Jupyter Notebooks - BDI 475 Textbook

Jupyter Notebooks are an open-source web application that allows you to create and share documents that contain live code, equations, visualizations, and narrative text. They are widely used in data science, machine learning, and scientific computing for data cleaning and transformation, numerical simulation, statistical modeling, data visualization, and machine learning.

The name “Jupyter” is a combination of “Julia”, “Python”, and “R”, which are three programming languages commonly used in data science. The name also pays homage to Galileo’s notebooks, as Jupiter is the largest planet in our solar system and was named after the Roman god Jupiter.

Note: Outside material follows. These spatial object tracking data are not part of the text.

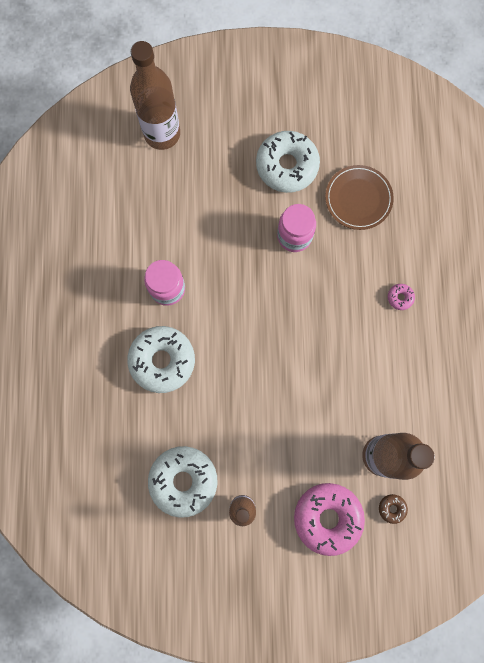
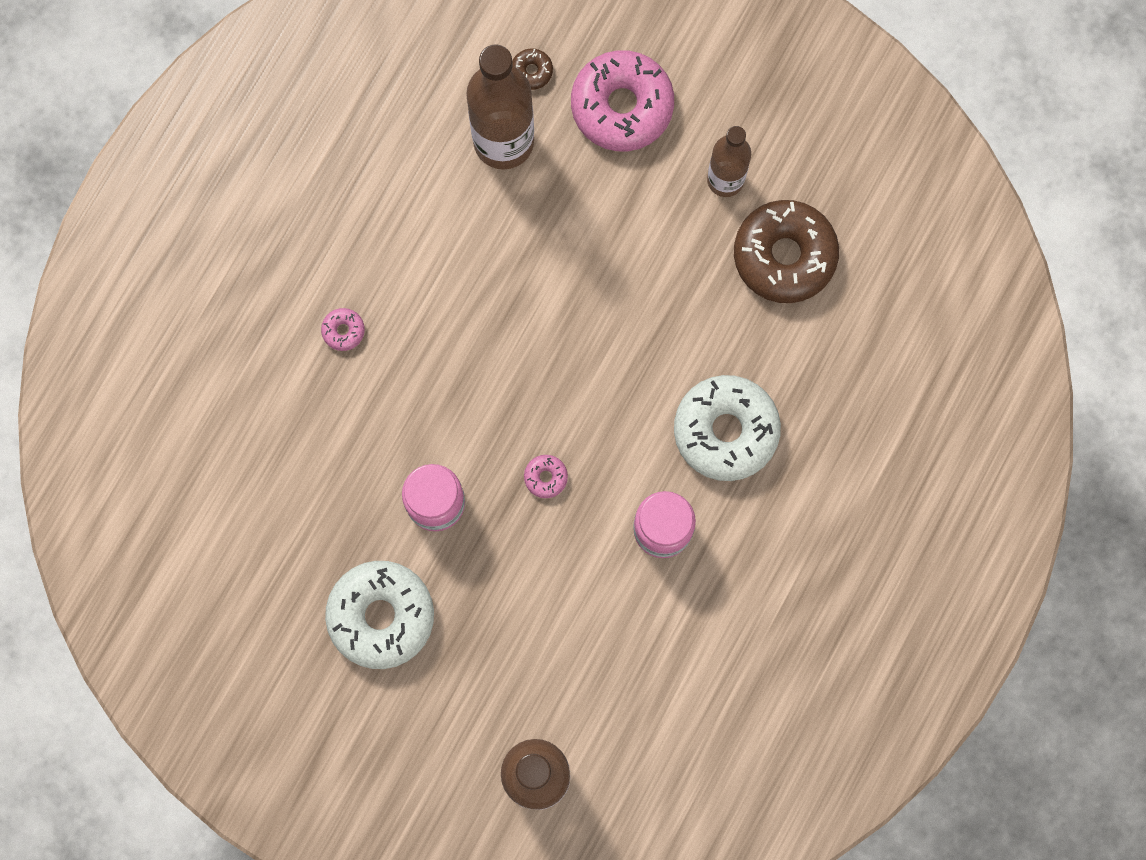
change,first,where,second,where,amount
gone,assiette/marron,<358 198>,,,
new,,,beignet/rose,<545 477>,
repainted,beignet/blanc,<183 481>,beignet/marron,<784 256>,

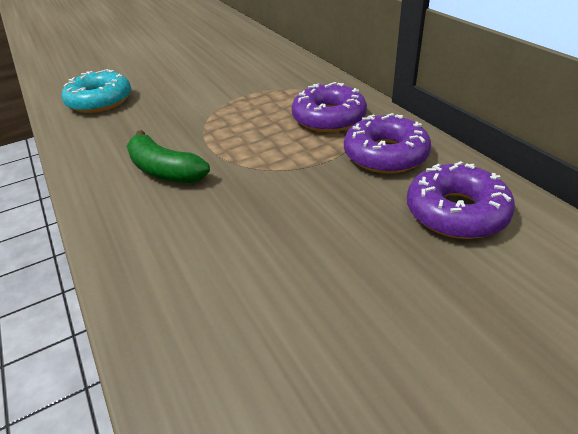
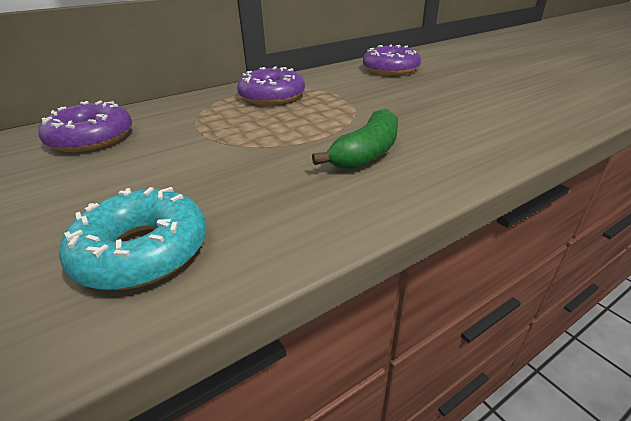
change,first,where,second,where,amount
shifted,beignet/violet,<385 155>,,<92 138>,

🚀 Why Use Jupyter Notebooks?¶

Interactive Coding: You can write and execute code in small chunks (cells), making it easier to test and debug.
Rich Media: You can include images, videos, and interactive visualizations alongside your code.
Documentation: You can use Markdown to create well-documented notebooks that explain your code and findings.
Reproducibility: Notebooks can be shared and rerun by others, ensuring that your analyses can be reproduced.
Integration: Jupyter supports many programming languages, including Python, R, and Julia.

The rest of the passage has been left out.